US$ 1 bilhão em 1 minuto

Se mais gente fosse parecida comigo, o mundo estaria estagnado e talvez arruinado

Por Fernando Dourado Filho, de Évora (Portugal)

Convenção de vendas do site Alibaba

Da meia-noite do domingo, hora de Pequim, até 00:01:08 da segunda-feira, ou seja, em um minuto e oito segundos, o site chinês Alibaba vendeu a cifra astronômica de US$ 1 bilhão, ou seja, mais R$ 5 bilhões. A data marca a "festa dos solteiros", o evento comercial mais nobre do calendário chinês (levando em conta o alto poder aquisitivo do segmento), mais até do que o "Black Friday", a sexta-feira subsequente ao Dia de Ação de Graças, que também sinaliza pico de compras na China. 

Sensíveis às reverberações do consumo, tal marca ano passado só foi atingida em 85 segundos.
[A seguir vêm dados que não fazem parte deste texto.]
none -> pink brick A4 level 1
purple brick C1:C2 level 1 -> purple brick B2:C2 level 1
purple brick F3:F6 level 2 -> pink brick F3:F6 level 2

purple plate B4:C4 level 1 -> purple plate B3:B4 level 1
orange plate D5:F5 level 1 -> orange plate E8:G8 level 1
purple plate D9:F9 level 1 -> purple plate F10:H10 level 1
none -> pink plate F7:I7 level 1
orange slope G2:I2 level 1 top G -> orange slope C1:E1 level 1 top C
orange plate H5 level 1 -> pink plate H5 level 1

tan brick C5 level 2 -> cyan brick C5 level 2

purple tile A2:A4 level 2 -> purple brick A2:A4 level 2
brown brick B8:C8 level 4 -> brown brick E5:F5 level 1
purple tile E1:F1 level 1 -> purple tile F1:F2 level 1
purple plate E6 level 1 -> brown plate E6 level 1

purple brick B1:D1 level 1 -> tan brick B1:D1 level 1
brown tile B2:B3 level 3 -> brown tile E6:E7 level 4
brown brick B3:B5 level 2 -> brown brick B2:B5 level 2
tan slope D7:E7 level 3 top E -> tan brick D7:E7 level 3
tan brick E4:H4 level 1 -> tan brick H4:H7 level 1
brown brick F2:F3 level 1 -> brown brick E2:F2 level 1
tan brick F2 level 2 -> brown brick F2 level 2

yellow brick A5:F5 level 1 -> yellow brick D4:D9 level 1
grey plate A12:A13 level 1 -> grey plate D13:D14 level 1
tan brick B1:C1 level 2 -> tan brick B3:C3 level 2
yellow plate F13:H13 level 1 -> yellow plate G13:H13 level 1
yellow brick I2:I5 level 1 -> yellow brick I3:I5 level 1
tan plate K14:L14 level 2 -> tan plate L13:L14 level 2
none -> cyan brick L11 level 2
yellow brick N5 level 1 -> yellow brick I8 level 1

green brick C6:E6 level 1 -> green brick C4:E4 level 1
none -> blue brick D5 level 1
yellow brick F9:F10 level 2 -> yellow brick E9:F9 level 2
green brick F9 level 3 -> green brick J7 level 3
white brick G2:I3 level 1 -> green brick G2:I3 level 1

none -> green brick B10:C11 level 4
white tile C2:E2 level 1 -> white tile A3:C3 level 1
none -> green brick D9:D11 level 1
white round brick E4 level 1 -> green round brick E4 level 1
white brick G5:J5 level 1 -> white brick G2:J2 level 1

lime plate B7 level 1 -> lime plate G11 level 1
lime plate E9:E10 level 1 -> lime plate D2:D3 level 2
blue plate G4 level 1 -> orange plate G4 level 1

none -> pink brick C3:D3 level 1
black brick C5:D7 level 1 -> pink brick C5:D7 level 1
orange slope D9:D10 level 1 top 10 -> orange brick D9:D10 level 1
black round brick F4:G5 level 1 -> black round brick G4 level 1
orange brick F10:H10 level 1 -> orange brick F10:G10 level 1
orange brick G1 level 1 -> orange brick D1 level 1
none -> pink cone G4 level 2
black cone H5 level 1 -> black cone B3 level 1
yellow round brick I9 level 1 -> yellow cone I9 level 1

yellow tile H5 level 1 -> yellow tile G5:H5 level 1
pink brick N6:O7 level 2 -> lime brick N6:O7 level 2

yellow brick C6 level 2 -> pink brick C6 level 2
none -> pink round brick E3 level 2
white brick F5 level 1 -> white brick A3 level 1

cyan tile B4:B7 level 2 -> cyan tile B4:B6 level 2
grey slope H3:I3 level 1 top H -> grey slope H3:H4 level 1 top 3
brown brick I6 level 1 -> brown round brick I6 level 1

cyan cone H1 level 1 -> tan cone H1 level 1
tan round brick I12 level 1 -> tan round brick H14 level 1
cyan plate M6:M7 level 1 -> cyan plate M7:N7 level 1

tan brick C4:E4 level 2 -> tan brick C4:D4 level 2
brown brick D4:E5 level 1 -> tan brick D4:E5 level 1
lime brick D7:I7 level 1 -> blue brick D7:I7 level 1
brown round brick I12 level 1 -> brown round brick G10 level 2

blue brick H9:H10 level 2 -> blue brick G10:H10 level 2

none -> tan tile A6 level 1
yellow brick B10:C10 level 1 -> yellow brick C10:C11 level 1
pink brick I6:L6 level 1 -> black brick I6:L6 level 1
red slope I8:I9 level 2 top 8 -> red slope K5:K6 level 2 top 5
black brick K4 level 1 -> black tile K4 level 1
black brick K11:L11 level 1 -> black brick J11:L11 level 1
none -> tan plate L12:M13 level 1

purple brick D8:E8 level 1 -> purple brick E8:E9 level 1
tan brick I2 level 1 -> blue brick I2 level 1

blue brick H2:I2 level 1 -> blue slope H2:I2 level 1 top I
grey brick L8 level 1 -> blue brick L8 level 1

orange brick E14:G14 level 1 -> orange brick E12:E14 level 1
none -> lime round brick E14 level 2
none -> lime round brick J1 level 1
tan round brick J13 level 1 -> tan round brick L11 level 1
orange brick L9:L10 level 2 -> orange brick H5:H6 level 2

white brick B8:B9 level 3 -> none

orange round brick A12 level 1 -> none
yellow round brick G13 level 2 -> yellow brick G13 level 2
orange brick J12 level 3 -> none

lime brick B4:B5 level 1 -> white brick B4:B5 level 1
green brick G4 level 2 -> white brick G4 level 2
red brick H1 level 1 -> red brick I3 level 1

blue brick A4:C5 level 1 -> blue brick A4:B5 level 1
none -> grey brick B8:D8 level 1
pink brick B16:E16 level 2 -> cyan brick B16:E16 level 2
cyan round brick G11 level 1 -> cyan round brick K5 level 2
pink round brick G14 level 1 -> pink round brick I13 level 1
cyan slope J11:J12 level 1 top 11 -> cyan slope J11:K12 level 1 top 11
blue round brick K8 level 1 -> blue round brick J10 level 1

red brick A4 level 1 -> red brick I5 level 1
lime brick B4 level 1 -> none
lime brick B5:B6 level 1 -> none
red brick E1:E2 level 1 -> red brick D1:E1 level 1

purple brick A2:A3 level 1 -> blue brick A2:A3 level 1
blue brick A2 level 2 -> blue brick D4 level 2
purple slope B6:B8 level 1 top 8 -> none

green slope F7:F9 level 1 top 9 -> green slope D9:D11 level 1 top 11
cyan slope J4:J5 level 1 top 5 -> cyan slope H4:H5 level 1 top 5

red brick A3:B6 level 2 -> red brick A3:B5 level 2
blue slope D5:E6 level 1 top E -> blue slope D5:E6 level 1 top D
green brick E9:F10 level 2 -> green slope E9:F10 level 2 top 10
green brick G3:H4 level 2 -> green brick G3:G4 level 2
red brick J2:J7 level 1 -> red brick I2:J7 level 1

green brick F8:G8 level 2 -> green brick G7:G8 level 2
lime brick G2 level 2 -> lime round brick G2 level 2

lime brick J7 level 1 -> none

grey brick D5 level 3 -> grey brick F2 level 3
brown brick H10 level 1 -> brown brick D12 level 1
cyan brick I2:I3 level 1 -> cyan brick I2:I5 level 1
Ou seja, em 2019 estamos 17 segundos em vantagem, o que pode dizer muito da eficiência do site, da navegabilidade, do poder de compra chinês e até de nada disso, só mesmo do recrudescimento da tradição. Sendo extremamente supersticiosos, os chineses atribuem grande valor numerológico ao 11/11, ou seja, ao 11 de Novembro. Ano passado as vendas foram a mais de US$ 30 bilhões em 24 horas.   

Como tudo o que acontece numa cultura de alto contexto, ou seja, que se comunica entre si e com o mundo por meio de símbolos, mais do que por longas frases, a imprensa chinesa faz questão de assinalar que a marca dos 100 bilhões de yuan, ou de US$ 15 bilhões, foi atingida em 1 hora, 3 minutos e 59 segundos, ou seja, 43 minutos mais cedo do que no ano anterior. É ou não impressionante? Os principais itens, como seria de esperar, são produtos eletrônicos, vestuário e de movelaria.

Nesse contexto, não tenho como esconder minha perplexidade. Como já disse aqui algumas vezes, se mais gente fosse parecida comigo, o mundo estaria estagnado e talvez arruinado. Certa feita na Ikea, de Funabashi, Japão, perguntei quantos itens eles tinham na loja. Passava dos 100 mil. Como tinha tempo, percorri as gôndolas. No final, só encontrei um artigo que me pareceu tentador, fosse no Japão ou no Brasil. O restante, para nada me serviria. Era um cirquinho desmontável para criança que levei para um sobrinho.  

Mas para o bem do bilionário Jackie Ma, da Alibaba, o mundo está de seu lado, não do meu.